Fjörtoft, der seit einigen Jahren für die schwedische Viaplay Mediengruppe sowie für ServusTV und ESPN tätig ist, wird immer wieder auf das sagenhafte Saisonfinale samt seines Übersteiger-Tores angesprochen, natürlich auch im Jahr des 25. Jubiläums. „Wir waren zuvor schon längst abgeschrieben und hatten eigentlich nichts mehr zu verlieren. Die Nürnberger hingegen schienen nach ihrem Sieg am 32. Spieltag gegen die Bayern schon gerettet“, erinnert sich der frühere Torjäger im Gespräch mit dem „Kölner Stadt-Anzeiger“. Nach dem 30. Spieltag hatte Frankfurt bereits sechs Punkte Rückstand auf Platz 15. Doch dann folgte unter Berger eine famose Aufholjagd, nach drei Siegen in Folge in Bremen, gegen Dortmund und bei Schalke 04 waren sie wieder in Schlagdistanz. „Doch dann lief am letzten Spieltag auf den anderen Plätzen ganz, ganz lange alles nur gegen uns.“ Am Ende kam es doch noch zum Happy End für die Eintracht, bei der auch der heutige Viktoria-Trainer Olaf Janßen auf dem Rasen stand.

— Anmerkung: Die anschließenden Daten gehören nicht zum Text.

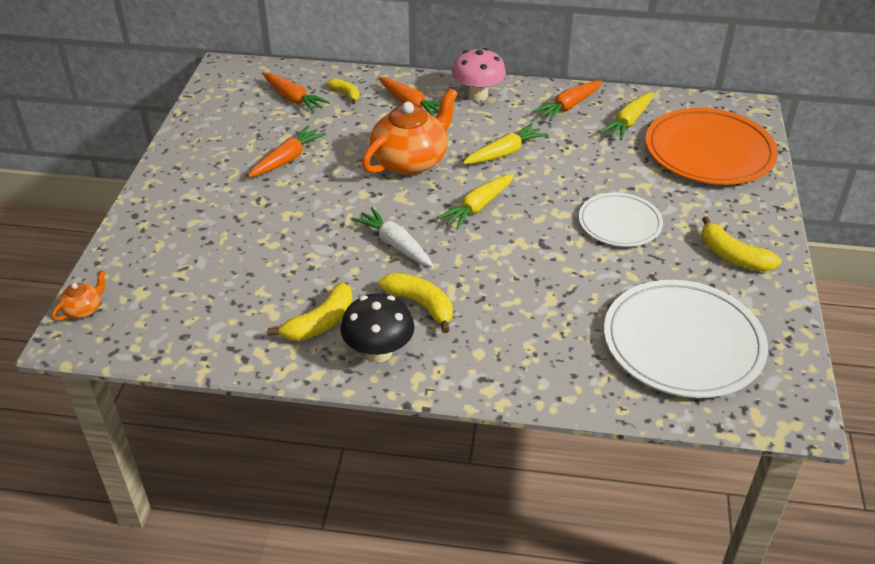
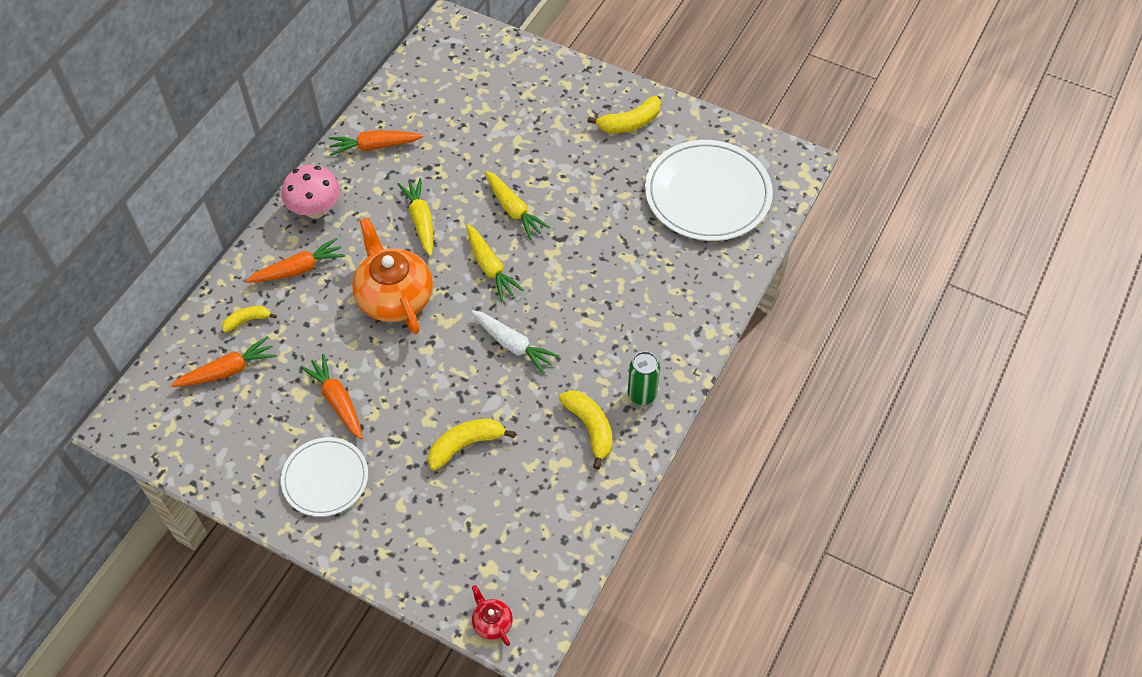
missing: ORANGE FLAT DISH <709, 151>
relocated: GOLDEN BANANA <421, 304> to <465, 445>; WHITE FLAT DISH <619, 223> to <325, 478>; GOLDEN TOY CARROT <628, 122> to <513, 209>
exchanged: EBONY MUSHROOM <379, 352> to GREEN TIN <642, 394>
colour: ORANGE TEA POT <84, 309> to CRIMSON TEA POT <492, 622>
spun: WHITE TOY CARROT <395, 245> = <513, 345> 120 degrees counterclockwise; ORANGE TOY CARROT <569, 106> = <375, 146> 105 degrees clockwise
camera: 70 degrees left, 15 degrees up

Jan Aage Fjörtoft besucht Eintracht Frankfurt

Jan Aage Fjörtoft zu Besuch bei Eintracht Frankfurt

Es war ein Saisonfinale, das Fjörtoft einiges gelehrt hat. „Die Mannschaft war damals das Spiegelbild ihres Trainers. Jörg Berger ist trotz der angespannten Lage äußerst ruhig, souverän und zuversichtlich geblieben. Bei mir war es sogar so, dass ich am Spieltag fast verschlafen hätte, wenn mich mein Zimmerkollege Oka Nikolov nicht rechtzeitig geweckt hätte“, sagt der 57-Jährige mit einem Lachen. Berger habe diese Abgeklärtheit mit all seiner Erfahrung auf die Mannschaft und vor allem auf die Führungsspieler übertragen. „Jörg Berger hat uns beruhigt und erreicht, dass wir uns nur auf unser Spiel konzentrieren. Also auf das, was wir selbst beeinflussen können. Selbst als es zur Pause gegen Lautern nur 1:1 stand, ist er nie in Panik verfallen.“

Ist diese Ruhe und Abgeklärtheit dann auch das Patentrezept für Kölns Trainer Timo Schultz? Als aufmerksamer Beobachter der Bundesliga sagt Fjörtoft zwar, dass sich natürlich Schultz nicht mit Berger lasse und auch die Gesamtkonstellationen eine etwas andere seien. Doch trotz der äußerst schwierigen Situation für die Kölner, die auf jeden Fall Schützenhilfe von Freiburg benötigen, sieht er auch einige Vorteile für den FC. „Das Last-Minute-Tor gegen Union hat dafür gesorgt, dass beim FC plötzlich der Pessimismus dem Optimismus gewichen ist. Die Kölner haben jetzt noch eine Chance bekommen und haben wieder etwas zu gewinnen. Sie werden nicht taktieren können, denn sie wissen, dass sie auf Sieg spielen müssen. Union dagegen, dass in dieser Saison noch in der Champions League gegen Real gespielt hat und vor einigen Wochen praktisch gerettet schien, hat auf einmal wieder richtig etwas zu verlieren“, sieht Fjörtoft den psychologischen Vorteil durchaus auf der Kölner Seite.

Nur eines glaubt der Ex-Stürmer nicht: Weder der FC noch Union würden von ihren Gegnern etwas geschenkt bekommen. Genau das war Borussia Dortmund zuletzt beim 0:3 in Mainz vorgeworfen worden. Von einigen Seiten war sogar von Wettbewerbsverzerrung die Rede. Doch für Freiburg geht es ohnehin noch um die Europa-League-Teilnahme, Aufsteiger Heidenheim kam im Optimalfall ebenfalls noch die Conference League erreichen. Fjörtoft glaubt : „Heidenheim will eine tolle Saison krönen und hat auch eine Mannschaft mit einem sehr guten Charakter, die auch gegen Köln Gas geben wird. Doch das darf dem FC nicht interessieren, er muss ein gutes Auswärtsspiel bestreiten und Union im Parallelspiel so unter Druck setzen.“

Und wer weiß: Vielleicht kommt es dann wieder zu einer Wunder-Rettung. Ob mit oder ohne kultigem Übersteiger, das wäre jedem beim 1. FC Köln dann reichlich egal.